Introduce the "is_comment" trivia annotation

pmderodat · pmderodat · commit e2f68bb6104d · 2024-02-19T12:19:08.000Z
This new annotation will allow unparsers to determine which trivia
should be preserve during unparsing (no trivia is preserve right now).
diff --git a/langkit/lexer/__init__.py b/langkit/lexer/__init__.py
@@ -240,6 +240,10 @@ def c_name(self) -> str:
         prefixed_name = get_context().lang_name + self.base_name
         return prefixed_name.upper
 
+    @property
+    def is_comment(self) -> bool:
+        return isinstance(self, WithTrivia) and self._is_comment
+
     def __repr__(self) -> str:
         assert self.name is not None
         return '<{} {}>'.format(type(self).__name__,
@@ -271,6 +275,19 @@ class MyToken(LexerToken):
     """
     is_trivia: bool = True
 
+    def __init__(
+        self,
+        start_ignore_layout: bool = False,
+        end_ignore_layout: bool = False,
+        comment: bool = False,
+    ):
+        """
+        :param comment: Whether unparsing must treat this token as a comment,
+            i.e. a trivia to preserve in unparsed sources.
+        """
+        super().__init__(start_ignore_layout, end_ignore_layout)

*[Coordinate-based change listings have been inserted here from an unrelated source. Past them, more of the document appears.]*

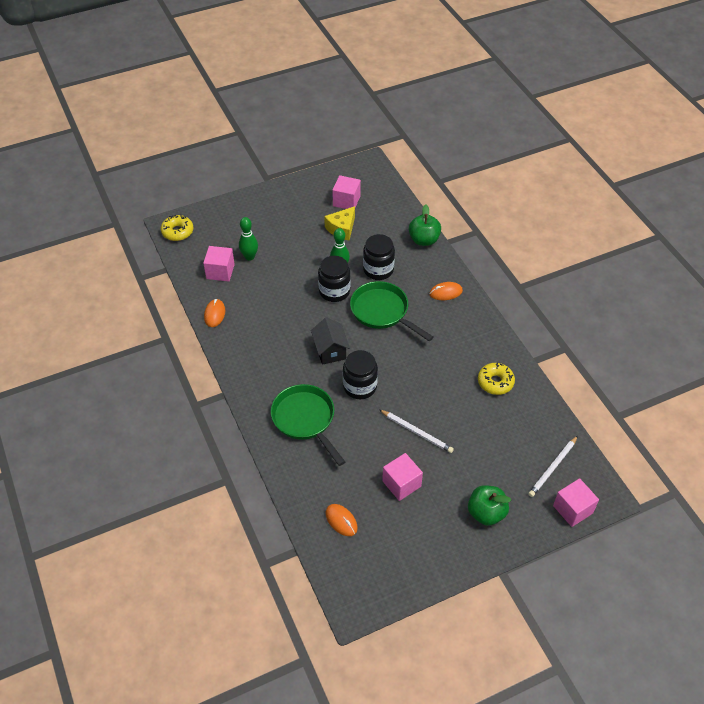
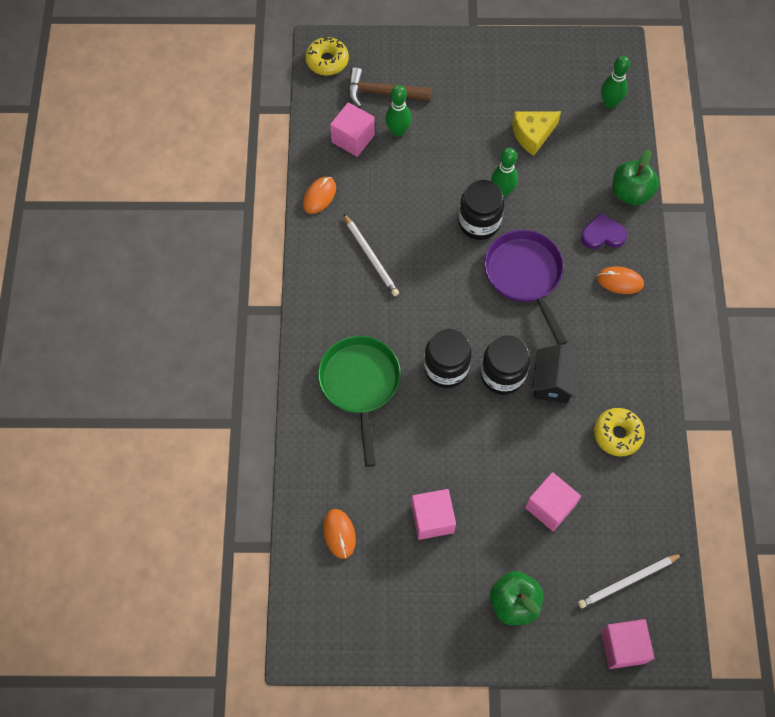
camera: 25 degrees right, 15 degrees up
(226, 238) = (382, 93): none -> brown hammer
(330, 351) = (434, 304): black house -> black house (552, 382)
(346, 201) = (558, 95): pink cube -> pink cube (550, 506)
(378, 270) = (549, 213): black jar -> black jar (502, 375)
(382, 194) = (610, 103): none -> green bowling pin
(382, 311) = (525, 276): green pan -> purple pan
(417, 432) = (484, 459): white pencil -> white pencil (371, 257)
(419, 270) = (602, 235): none -> purple heart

+        self._is_comment = comment
+
 
 class WithSymbol(TokenAction):
     """
diff --git a/langkit/lkt_lowering.py b/langkit/lkt_lowering.py
@@ -846,27 +846,37 @@ def interpret(
         scope: Scope,
     ) -> Any:
         check_source_language(not args, 'No positional argument allowed')
+        result: dict[str, Any] = {}
 
         try:
             expr = kwargs.pop('start_ignore_layout')
         except KeyError:
-            start_ignore_layout = False
+            result["start_ignore_layout"] = False
         else:
-            start_ignore_layout = parse_static_bool(ctx, expr)
+            result["start_ignore_layout"] = parse_static_bool(ctx, expr)
 
         try:
             expr = kwargs.pop('end_ignore_layout')
         except KeyError:
-            end_ignore_layout = False
+            result["end_ignore_layout"] = False
         else:
-            end_ignore_layout = parse_static_bool(ctx, expr)
+            result["end_ignore_layout"] = parse_static_bool(ctx, expr)
+
+        # The "comment" argument is valid for trivia tokens only
+        if self.name == "trivia":
+            try:
+                expr = kwargs.pop("comment")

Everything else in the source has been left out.